|
Hi Michael,Michael Sydney Balloni wrote: was hoping to get some direction based on my question as to how this tool might best be used i think that without more of an overview of the project, and summary details of its architecture, api's, and work-flow, its features, its limitations, etc., you may not get the responses that would be useful.
imho, JSchell's reaction, posted here, probably reflects the naturally skeptic attitude people with significant db experience will take tom such innovation.
People like me, without pro-level db experience, may compare what you are doing with Mehdi Gholam's RaptorDB here on CP: [^] a major project developed over years, with extensive performance testing/timing.
If your project has a limited range of functionality ... and, i understand what that is ... and, performance in its range of use-cases is faster, more efficient, easier to use ... that's fine with me !
«The mind is not a vessel to be filled but a fire to be kindled» Plutarch
|
|
|
|
|
|
Michael Sydney Balloni wrote: general premise
"A simple, easy to use, highly productive,"
My feedback is that I doubt that statement.
Mainstream databases have massive amounts of resources available to them. Productivity for the persisted data is often limited by the complexity of the requirements and how to fit that complexity into the generalities of the common persisted data solutions. However that complexity is what one allows one to craft solutions in the first place without doing a deep dive into how persisted data might solve be used to solve that.
Every 'new' persisted data store solution that I have seen introduced in the past 10 years or so has been done so to support a very specific type of data driven need and none of them are actually anything that could not at least be implemented by traditional mainstream persisted solutions (naturally one might suppose there are speed/cost differences.)

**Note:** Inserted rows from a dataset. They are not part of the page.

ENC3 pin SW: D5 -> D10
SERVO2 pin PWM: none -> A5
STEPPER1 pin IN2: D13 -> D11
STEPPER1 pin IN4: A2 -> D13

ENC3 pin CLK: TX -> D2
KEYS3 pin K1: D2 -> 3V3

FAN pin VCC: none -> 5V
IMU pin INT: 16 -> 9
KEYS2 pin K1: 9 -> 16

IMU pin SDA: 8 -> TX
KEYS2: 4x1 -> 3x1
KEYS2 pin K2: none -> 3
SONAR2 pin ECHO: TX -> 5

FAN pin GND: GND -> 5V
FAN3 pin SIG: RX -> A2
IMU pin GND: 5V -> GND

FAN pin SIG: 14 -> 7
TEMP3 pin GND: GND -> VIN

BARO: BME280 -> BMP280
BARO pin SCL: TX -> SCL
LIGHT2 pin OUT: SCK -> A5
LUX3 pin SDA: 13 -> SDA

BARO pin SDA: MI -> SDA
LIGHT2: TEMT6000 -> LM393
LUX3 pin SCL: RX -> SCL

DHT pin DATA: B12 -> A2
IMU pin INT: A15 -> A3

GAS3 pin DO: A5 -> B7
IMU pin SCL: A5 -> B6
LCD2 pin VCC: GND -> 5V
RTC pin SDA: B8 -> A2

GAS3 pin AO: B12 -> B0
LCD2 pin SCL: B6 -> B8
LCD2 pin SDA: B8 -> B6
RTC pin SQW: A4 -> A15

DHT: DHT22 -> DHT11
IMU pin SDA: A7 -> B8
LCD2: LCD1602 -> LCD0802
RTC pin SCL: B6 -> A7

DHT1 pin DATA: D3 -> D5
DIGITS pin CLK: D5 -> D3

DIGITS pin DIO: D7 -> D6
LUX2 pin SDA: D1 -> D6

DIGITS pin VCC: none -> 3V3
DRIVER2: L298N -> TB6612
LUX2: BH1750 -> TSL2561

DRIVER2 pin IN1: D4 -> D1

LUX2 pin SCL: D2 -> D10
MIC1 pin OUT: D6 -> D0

Certainly nothing in the above suggests what is the exact need that you think your solution will address? Does it attempt to replace enterprise Oracle installs? Or is it just another way to manage configuration information for a single app? Maybe it is supposed to compete with Elasticsearch because it is faster? Or something completely new that has only been identified recently by changing user driven needs?
|
|
|
|
|
Thanks for having a look, I really appreciate it.
Taking apart the premise...
- File-based is simpler than server-based.
- Four operations are easier to use than dozens.
- And something simpler and easier to use is more productive.
4db.net builds on SQLite, and provides the database functionality needed for basic applications. It's not fast, it's not sophisticated or robust, but if you only need those four statements, 4db.net is the way to go. To see what I'm talking about, check out this small cars-based sample:
4db.net/Program.cs at main · michaelsballoni/4db.net · GitHub
Imagine how much SQLite code that would take, let alone the server setup for MySQL or some other RDBMS.
Sometimes you need a yacht. But sometimes you just need a canoe. What do you think?
|
|
|
|
|
Michael Sydney Balloni wrote: Sometimes you need a yacht. But sometimes you just need a canoe. and, some people may need to understand what a paddle is, and why a canoe is a good design for a boat
«The mind is not a vessel to be filled but a fire to be kindled» Plutarch
|
|
|
|
|
Michael Sydney Balloni wrote: Imagine how much SQLite code that would take, let alone the server setup for MySQL or some other RDBMS.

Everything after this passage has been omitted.